Age-related changes in neuronal glucose uptake in response to glutamate and β-amyloid

Energy supplies that may decline with age are crucial for cells to maintain ionic homeostasis and prevent neuron death. We examined baseline glucose transporter expression and rate of glucose uptake in cultured hippocampal neurons from embryonic, middle-age (12-month-old), and old (24-month-old) rats and exposed the neurons to glutamate, beta-amyloid, and mitochondrial inhibitors. Without stress, the rate of glucose uptake was similar in middle-age and old neurons, and the rate of glucose uptake in embryonic neurons was threefold greater than that in middle-age and old neurons. Glucose uptake increased in the presence of mitochondrial inhibitors (FCCP and oligomycin) for embryonic and middle-age neurons. The old neurons failed to increase glucose uptake. In the presence of glutamate, FCCP, and oligomycin, embryonic neurons showed a decrease in glucose uptake and the middle-age and old neurons showed no change in glucose uptake.
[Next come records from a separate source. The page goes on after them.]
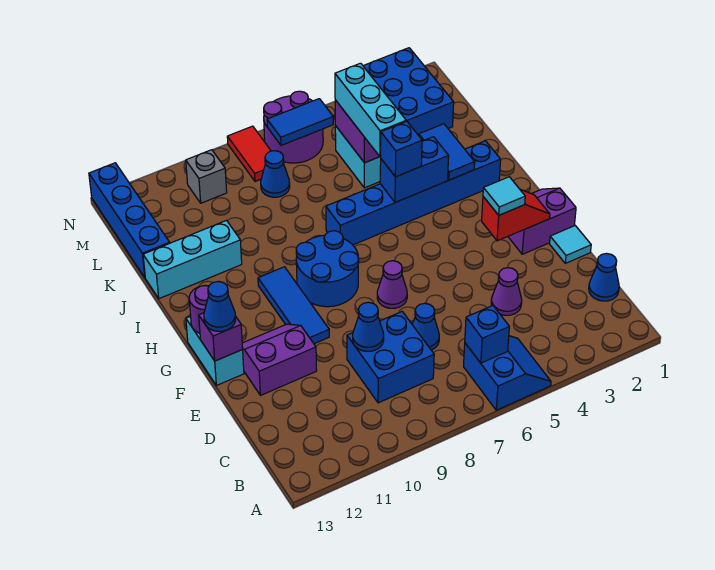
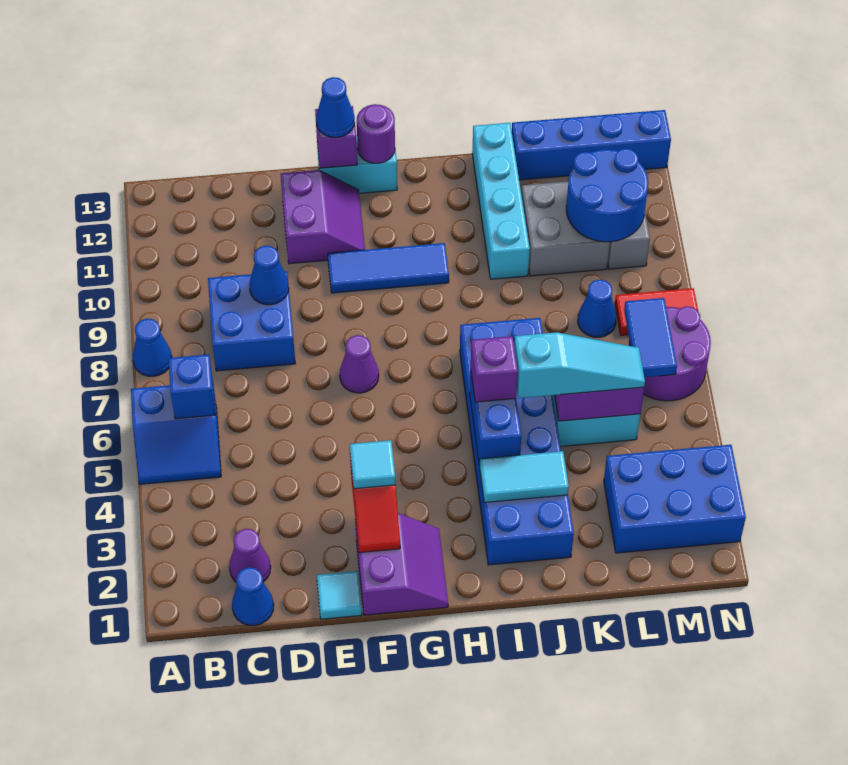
purple cone D4 level 1 -> purple cone C2 level 1
blue cone D7 level 1 -> blue cone A8 level 1
blue round brick G8:H9 level 1 -> blue round brick L10:M11 level 2
blue brick I2:I7 level 1 -> blue brick I2:J7 level 1
blue tile I3:J3 level 2 -> cyan tile I3:J3 level 2
blue brick I5 level 3 -> purple brick I5 level 3
cyan brick J5:L5 level 3 -> cyan slope J5:L5 level 3 top J
cyan brick J11:J13 level 1 -> cyan brick J10:J13 level 1
none -> grey brick K10:L11 level 1

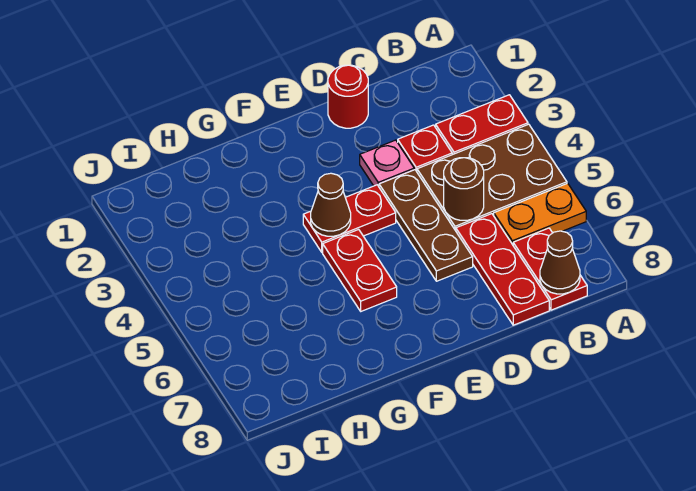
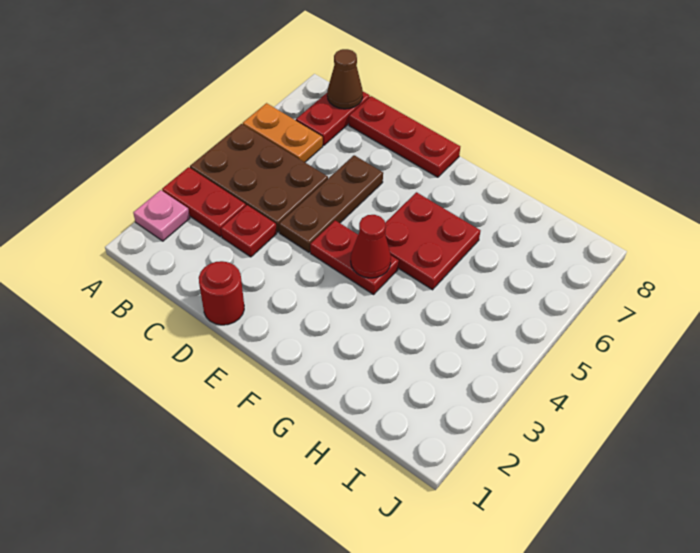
brown round brick C5 level 2 -> none
red plate C6:C8 level 1 -> red plate C8:E8 level 1
pink plate D3 level 1 -> pink plate A2 level 1
brown cone F4 level 2 -> red cone F4 level 2
red plate F5:F6 level 1 -> red plate F5:G6 level 1

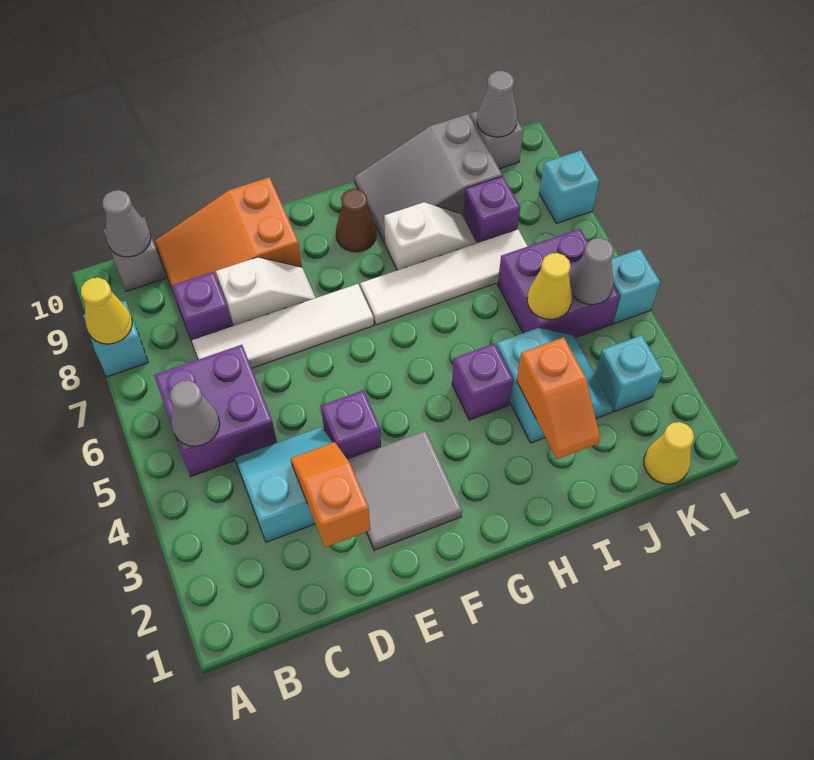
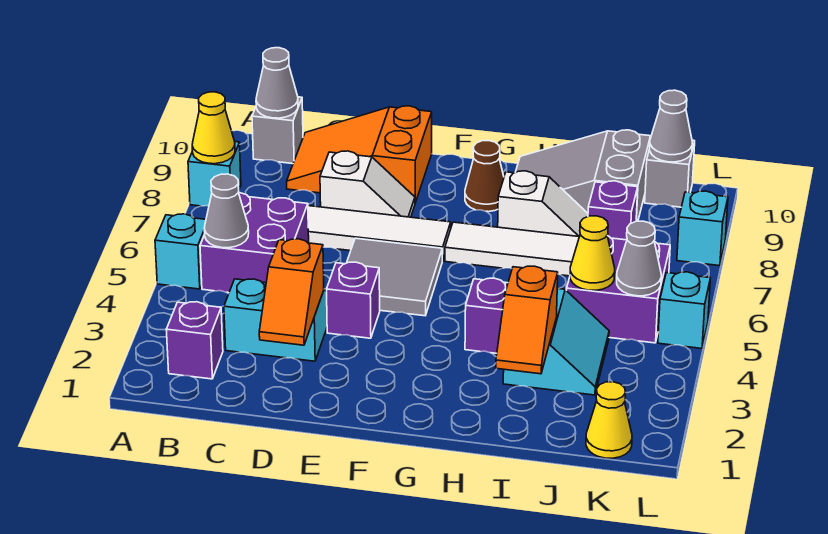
purple brick C8 level 1 -> purple brick B2 level 1
orange slope D2:D3 level 2 top 2 -> orange slope D2:D3 level 2 top 3
grey tile E2:F3 level 1 -> grey tile E5:F6 level 1
cyan brick K3 level 1 -> cyan brick A5 level 1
Middle-age neurons took up significantly more glucose than old neurons when under mitochondrial and glutamate stress. In the presence of beta-amyloid, only embryonic neurons increased glucose uptake; middle-age and old neurons did not. Fluorescence imaging of immunoreactive glut3 in response to beta-amyloid demonstrated a 16-49% increase in glut3 immunoreactivity at the plasma membrane for the three ages. The results suggest that old neurons were not able to upregulate glucose uptake to ensure cell survival. Neuron aging does not indicate a defect in normal glut3 function; rather, our results suggest that mechanisms regulating glucose uptake under stress fail to react in time to ensure cell survival. (C) 2003 Wiley-Liss, Inc.